Tanco descubrió una operación de contrabando que no era menor. No se trataba de simples changarines trayendo ropa de Salta o Tarija. Era un entramado bien aceitado que movía electrodomésticos, bebidas alcohólicas y perfumes ingresados desde Bolivia. Una logística imposible sin cobertura política o, al menos, sin una vista gorda institucional. Cuando el comandante levantó la piedra, lo que vio no fueron insectos cualquiera: los nombres apuntaban directo a las entrañas del poder local.
El operativo fue eficaz, rápido, profesional. Pero también fue demasiado visible para los intereses de ciertos personajes. Los productos incautados, lejos de estar vinculados a simples comerciantes de frontera, estarían relacionados con personas allegadas al intendente Atilio Basualdo, jefe comunal de Las Lomitas. Basualdo es una figura singular: forjado al calor del insfranismo más pragmático, supo ver que el viento había cambiado de dirección y abrazó el proyecto libertario con una rapidez envidiable. Su padrino político hoy se llama Francisco Paoltroni, y su madrina, nada menos que la ministra de Seguridad Patricia Bullrich.
A veces, los vínculos políticos se sellan con abrazos; otras, con maquinaria. Según se desprende del caso, Bullrich le envió al municipio una motoniveladora y otros recursos logísticos. Un regalo con mensaje incluido: estamos con vos. Y cuando el comandante Tanco desbarató la operación que rozaba las vestiduras del nuevo aliado, la respuesta no tardó.
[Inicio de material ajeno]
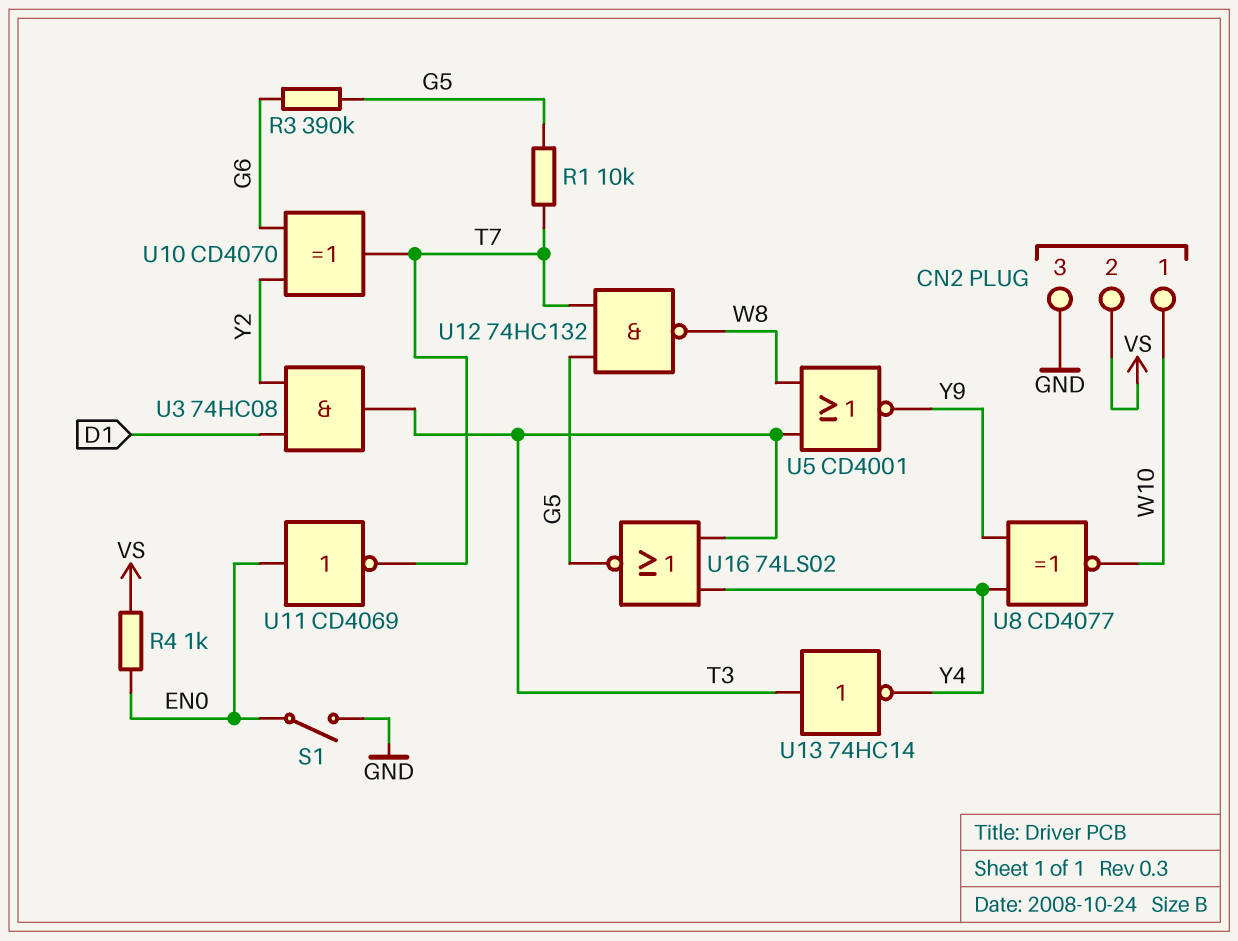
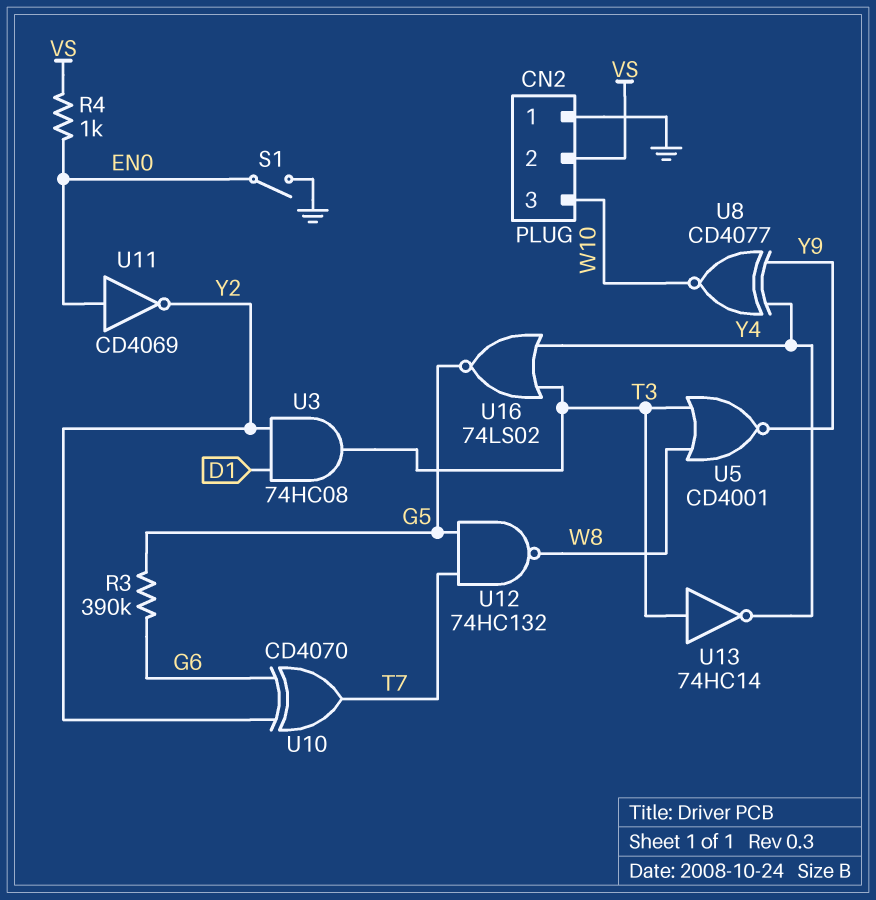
CN2 pin 1: W10 -> GND
CN2 pin 3: GND -> W10
R1: 10k (G5, T7) -> none
U11: NOT CD4069 (in EN0, out T7) -> NOT CD4069 (in EN0, out Y2)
Sin mediar demasiadas explicaciones públicas, Tanco fue trasladado a Neuquén. Pasó del horno formoseño al hielo patagónico. Literalmente. Lo que se presentó como una “decisión operativa” encubre, en realidad, un castigo ejemplificador. Una manera sutil —pero feroz— de decirle al resto de la fuerza: no se metan donde no los llaman. O, mejor dicho, no toquen los negocios de nuestros aliados.
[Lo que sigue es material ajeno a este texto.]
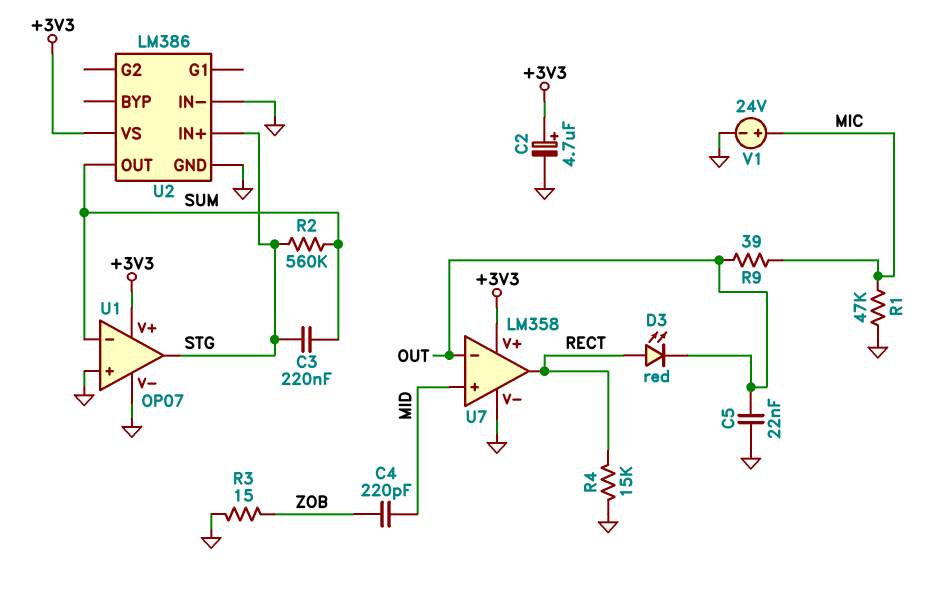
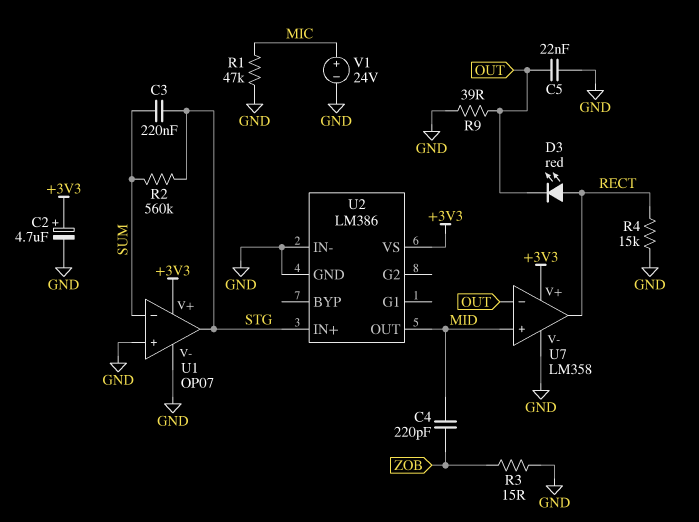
R9: 39 (MIC, OUT) -> 39 (GND, OUT)
U2 pin OUT: SUM -> MID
¿Y el discurso de la “casta”? ¿Dónde queda el relato libertario de la lucha contra la corrupción, el clientelismo y la impunidad? La respuesta es clara, aunque duela: quedó en el papel. En las promesas de campaña. En los micrófonos de los canales amigos donde Javier Milei grita mientras otros aplauden. En la práctica, el gobierno del anarco-capitalismo exhibe, cada vez con más nitidez, los mismos tics del viejo régimen al que dice detestar. Protege a los suyos, encubre negocios oscuros y desplaza a quienes se animan a romper el pacto de silencio.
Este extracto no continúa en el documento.